Display two-dimensional color gradient for two different quantities

Question

I have two overlapping raster layers. One contains quantity A from 0 to 100, and the other contains quantity B from 0 to 100. I'd like to create a map displaying both sets of data at once based on a color box with two different axes.

So, for an area where:

• A is 100 and B is 100, the map would be red
• A is 100 and B is 0, it would be yellow
• A is 0 and B is 100, it would be green
• A is 0 and B is 0, it would be blue

For intermediate values the hue would change accordingly, so A=100, B=50 would be orange; A=50, B=0 would be blueish-green.

I have seen maps display this type of data before, and I have a couple of things I'd like to display this way. What is the easiest way to do this? I can use ArcGIS, QGIS and R.

Answer 1

What you're trying to create is known as a bivariate map. There's a couple of ways to do this, but since you've already got raster data that leans toward certain methods. The big thing is going to be your color selections, and I'm not sure exactly how to get the blending you desire.

Typically this is done with two colors, one for each variable. So A 0 = white, A 100 = blue, B 0 = white, and B 100 = red. You would then merge the two rasters and get shades of purple where both are high, white where both are low, and a color leaning toward red or blue where one is greater than the other.

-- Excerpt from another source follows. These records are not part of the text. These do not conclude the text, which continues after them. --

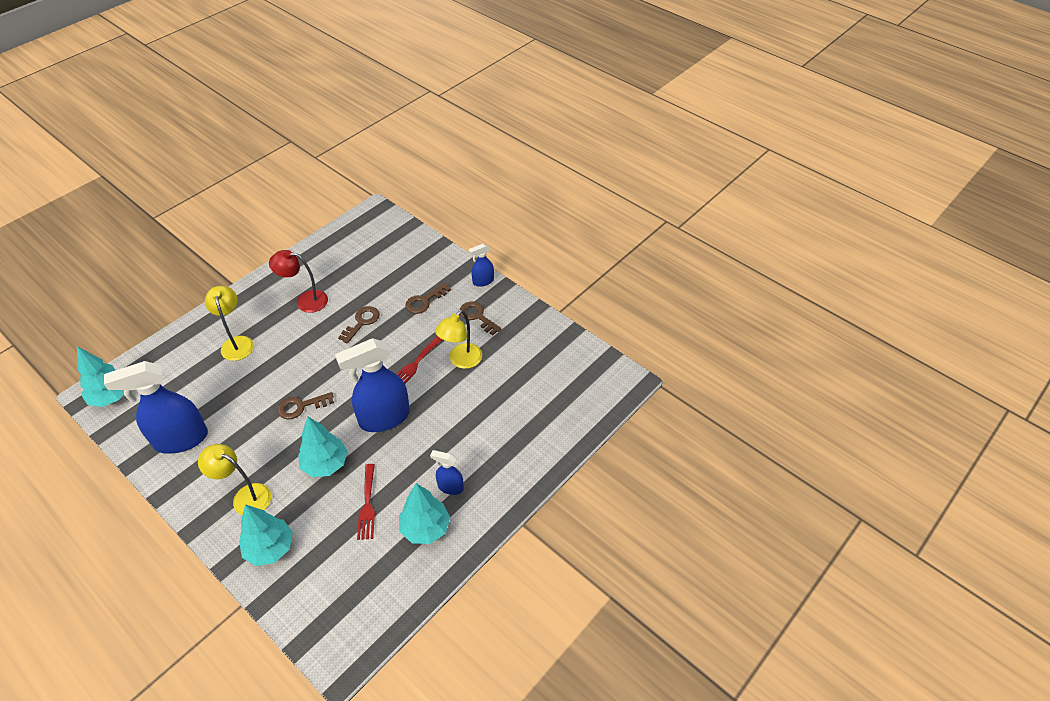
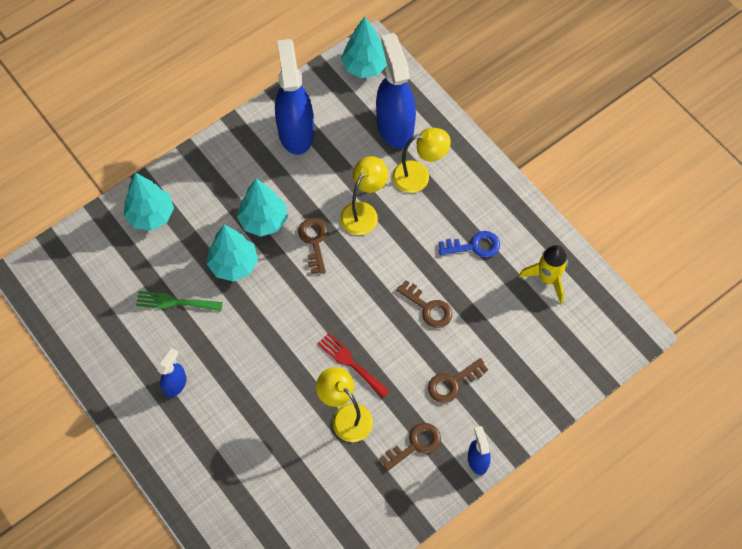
camera: 100 degrees right, 15 degrees up
(245, 496) = (213, 192): yellow lamp -> yellow lamp (363, 212)
(305, 301) = (474, 246): red lamp -> blue key
(333, 257) = (547, 278): none -> yellow rocket
(367, 505) = (175, 302): red fork -> green fork
(384, 418) = (280, 324): blue spray bottle -> blue spray bottle (395, 126)
(424, 301) = (452, 383): brown key -> brown key turned 90 degrees counterclockwise
(425, 528) = (134, 355): turquoise tree -> turquoise tree (263, 221)

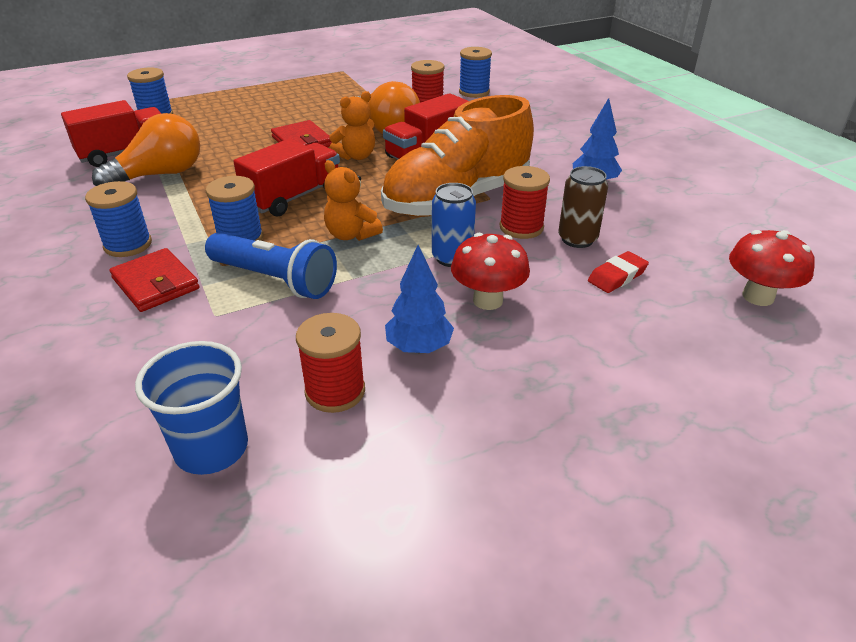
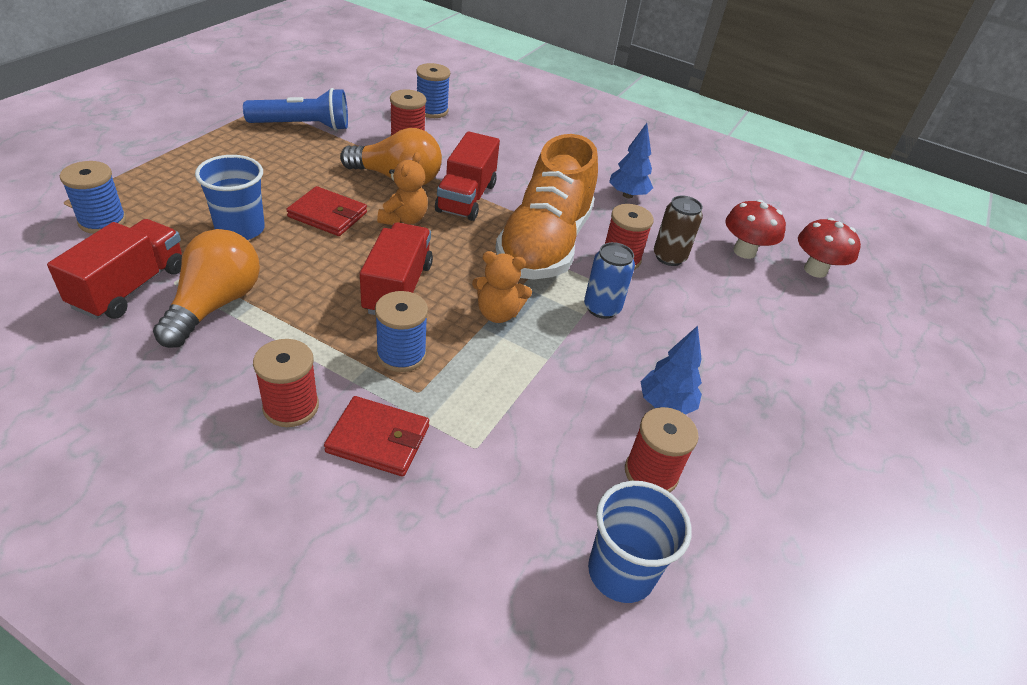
camera: 40 degrees left, 5 degrees up
(128, 245) = (291, 406): blue spool -> red spool
(231, 137) = (240, 229): none -> blue cup
(274, 280) = (485, 388): blue flashlight -> blue flashlight (302, 126)
(487, 300) = (667, 340): red mushroom -> red mushroom (744, 251)
(617, 276) = (725, 283): red eraser -> none

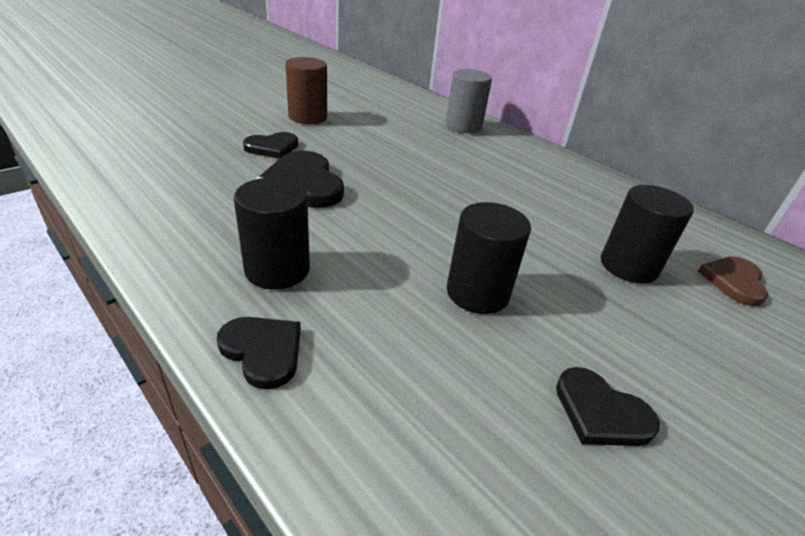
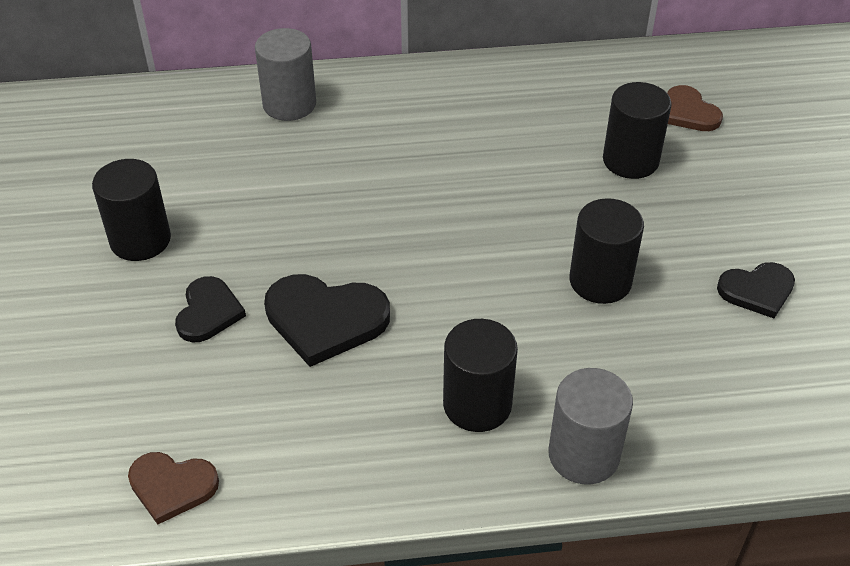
camera: 50 degrees left, 10 degrees up
(119, 174) = (172, 486): none -> brown heart
(263, 351) = (583, 455): black heart -> grey cylinder
(308, 117) = (140, 240): brown cylinder -> black cylinder

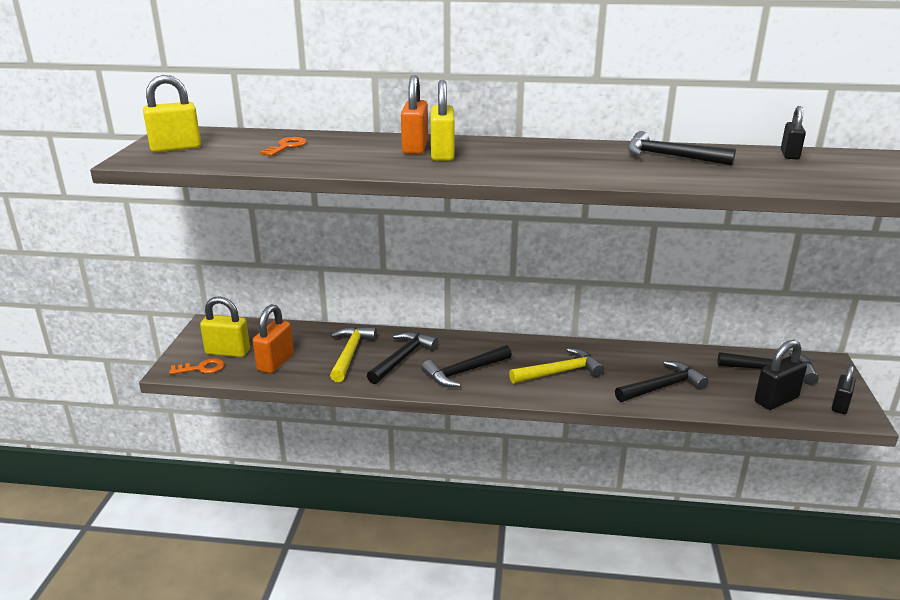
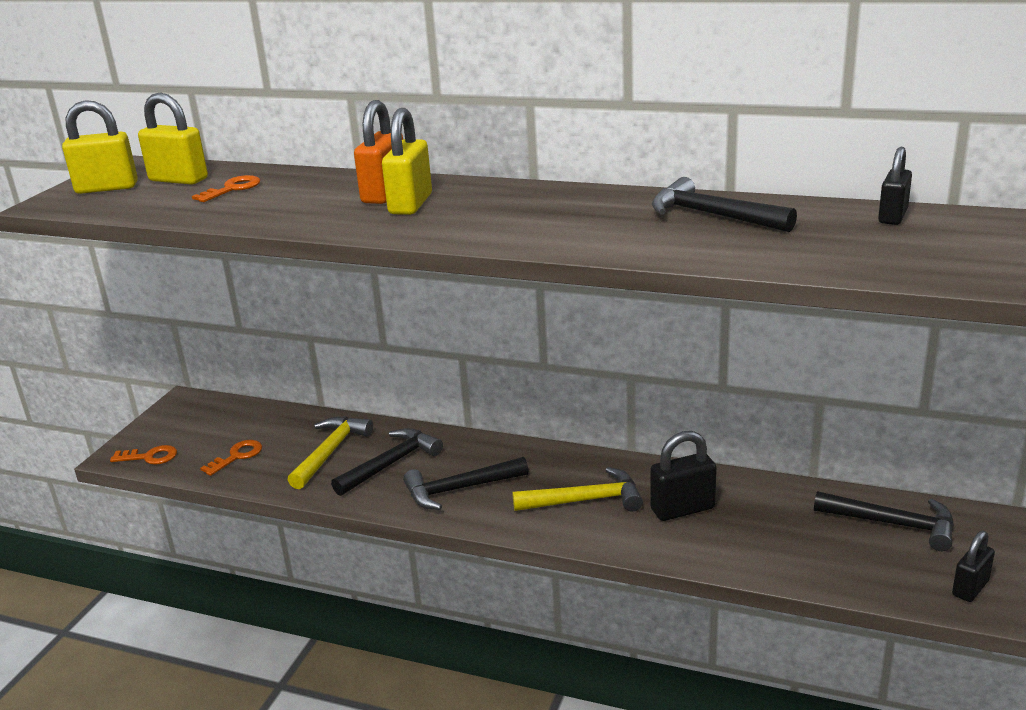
camera: 15 degrees right, 0 degrees up
(228, 352) = (188, 438): yellow padlock -> yellow padlock (178, 180)
(275, 362) = (237, 456): orange padlock -> orange key
(663, 387) = (718, 534): black hammer -> none
(776, 400) = (875, 570): black padlock -> black padlock (682, 509)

This can be adapted to two color axis. A 0 is yellow, A 100 is red and B 0 is green with B 100 blue. But then you can start to get some muddy values in the middle, depending on your colors. In this case, A and B 100 is purple, while A and B 0 is a yellow green. A 0 and B 100 is going to be gray while A 100 and B 0 is olive.

With just the three primaries, the blends are fairly clean. That fourth complicates things though. According to your question, both A and B 0 would be blue, A 100 would be yellow, B 100 is green, and both A and B 100 is red. This doesn't really work since yellow plus green isn't red. And yellow plus the midpoint of green and blue isn't orange.

I think you'll have better results if you choose just two colors. You might even get away with three (both are the same primary color low or high, but then each has a different primary for the other end of the range). But the basic principle is the same. You'll symbolize each of your rasters with the desired color ramp, export/save that to a colorized raster, then merge/blend the two colorized rasters together to get your final bivariate raster. There are different approaches to merge/blend as well, and some software gives more options than others. For example it could be a transparency blend or an additive color blend.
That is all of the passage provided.